Super funds have been the main force behind sustainability themed mandates growing from $8 billion to $23 billion over the past year – an increase of 179 per cent, according to research form the Responsible Investment Association Australasia (RIAA).

“What has effectively grown it is large mandates to green property funds. Property managers have a really deep commitment to sustainability and ESG (environmental, social and governance) management. Equally, mandates to low carbon and sustainability agriculture and forestry have helped the growth,” said Simon O’Conner, chief executive of RIAA.

“Super funds are really the nexus point of the [responsible investing] industry. They are feeling both of these big drivers; from the consumer and member, but also that really deep consideration of ESG as a fundamental value driver.”

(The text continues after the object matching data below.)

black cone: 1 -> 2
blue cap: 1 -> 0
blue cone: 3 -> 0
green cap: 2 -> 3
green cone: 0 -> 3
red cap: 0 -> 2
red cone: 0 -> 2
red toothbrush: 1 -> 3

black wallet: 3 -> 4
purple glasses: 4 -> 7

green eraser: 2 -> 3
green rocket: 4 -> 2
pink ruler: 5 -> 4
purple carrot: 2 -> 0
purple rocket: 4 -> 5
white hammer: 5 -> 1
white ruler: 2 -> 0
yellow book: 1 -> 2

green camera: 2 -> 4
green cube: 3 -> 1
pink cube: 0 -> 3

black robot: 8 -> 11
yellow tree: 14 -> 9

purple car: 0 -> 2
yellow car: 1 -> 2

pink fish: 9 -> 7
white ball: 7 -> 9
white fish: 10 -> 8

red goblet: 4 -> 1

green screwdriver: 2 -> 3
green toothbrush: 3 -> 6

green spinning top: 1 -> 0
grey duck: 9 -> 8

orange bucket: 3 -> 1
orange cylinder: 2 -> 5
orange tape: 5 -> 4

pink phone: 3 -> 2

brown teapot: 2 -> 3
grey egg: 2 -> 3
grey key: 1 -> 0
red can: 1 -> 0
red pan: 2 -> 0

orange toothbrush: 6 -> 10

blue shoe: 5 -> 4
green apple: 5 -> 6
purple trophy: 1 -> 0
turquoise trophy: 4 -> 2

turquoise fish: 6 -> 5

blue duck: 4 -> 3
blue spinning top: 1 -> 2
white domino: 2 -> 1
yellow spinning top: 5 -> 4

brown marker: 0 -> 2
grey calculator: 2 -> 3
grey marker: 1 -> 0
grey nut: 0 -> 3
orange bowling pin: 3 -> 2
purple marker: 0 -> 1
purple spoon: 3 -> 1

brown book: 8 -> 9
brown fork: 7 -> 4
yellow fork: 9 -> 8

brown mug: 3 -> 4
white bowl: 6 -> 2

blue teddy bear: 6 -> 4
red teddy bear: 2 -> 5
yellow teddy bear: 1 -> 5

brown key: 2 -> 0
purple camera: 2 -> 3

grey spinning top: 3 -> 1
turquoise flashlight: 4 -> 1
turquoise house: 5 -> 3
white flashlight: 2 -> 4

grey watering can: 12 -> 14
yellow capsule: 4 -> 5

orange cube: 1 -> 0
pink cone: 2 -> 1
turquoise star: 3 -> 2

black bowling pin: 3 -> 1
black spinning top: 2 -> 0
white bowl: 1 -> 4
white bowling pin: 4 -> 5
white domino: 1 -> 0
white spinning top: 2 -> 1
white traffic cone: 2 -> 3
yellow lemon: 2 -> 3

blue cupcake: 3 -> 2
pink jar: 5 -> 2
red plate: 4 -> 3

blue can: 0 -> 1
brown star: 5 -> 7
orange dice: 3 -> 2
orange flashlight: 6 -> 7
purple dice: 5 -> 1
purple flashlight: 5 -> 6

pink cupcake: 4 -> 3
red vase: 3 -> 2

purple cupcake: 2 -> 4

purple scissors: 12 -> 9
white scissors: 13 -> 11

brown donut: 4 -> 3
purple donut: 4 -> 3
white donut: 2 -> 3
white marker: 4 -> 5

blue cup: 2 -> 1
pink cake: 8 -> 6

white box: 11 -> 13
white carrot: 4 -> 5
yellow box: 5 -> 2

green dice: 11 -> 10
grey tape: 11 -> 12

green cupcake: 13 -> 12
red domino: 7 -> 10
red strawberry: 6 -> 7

In further good news for the responsible investing sector, the research also found investors who have embraced the evolution have reaped the rewards, with responsible investment outperforming and returning greater benefits than their mainstream peers over the last one, three, five and 10 years.

“Every year we see more Australians opening their eyes to the opportunities to invest ethically and responsibly. You can invest with confidence, aligning your money with your morals, and it’s not just a ‘well-intentioned’ philanthropic approach, it is generating great returns for savvy investors,” O’Conner said.

Nearly half (47 per cent) of all Australia’s investments are now being invested responsibly – totalling $633 billion – with a significant step up in consumer demand cementing this rise, that has resulted in billions shifting from mainstream to responsible funds.

“We’re told again and again that Australians don’t care about their super or what their money is invested in, but the results of this research showing significant amounts of money flowing into responsible investments mean that this is simply not true.”

The 2016 Responsible Investment Benchmark Report also found:

  • ‘Core’ responsible investment – that part of the market most closely representing an ethical and socially responsible investment (SRI) approach – has reached its highest levels in both absolute terms and relative terms in the 15 years RIAA has been undertaking this research
  • ‘Core’ responsible investment has increased significantly by 60 per cent in the past year to $51 billion in assets under management
  • This part of the market – that best reflects consumer demand for responsible and ethical investment – has doubled over the last two years, reaching its highest relative level in a decade of 3.8 per cent of total assets professionally managed in Australia
  • Representing a major force in the investment industry is fund managers implementing an ESG integration approach – the leading fund managers in this ‘broad’ responsible investment category now manage $582 billion.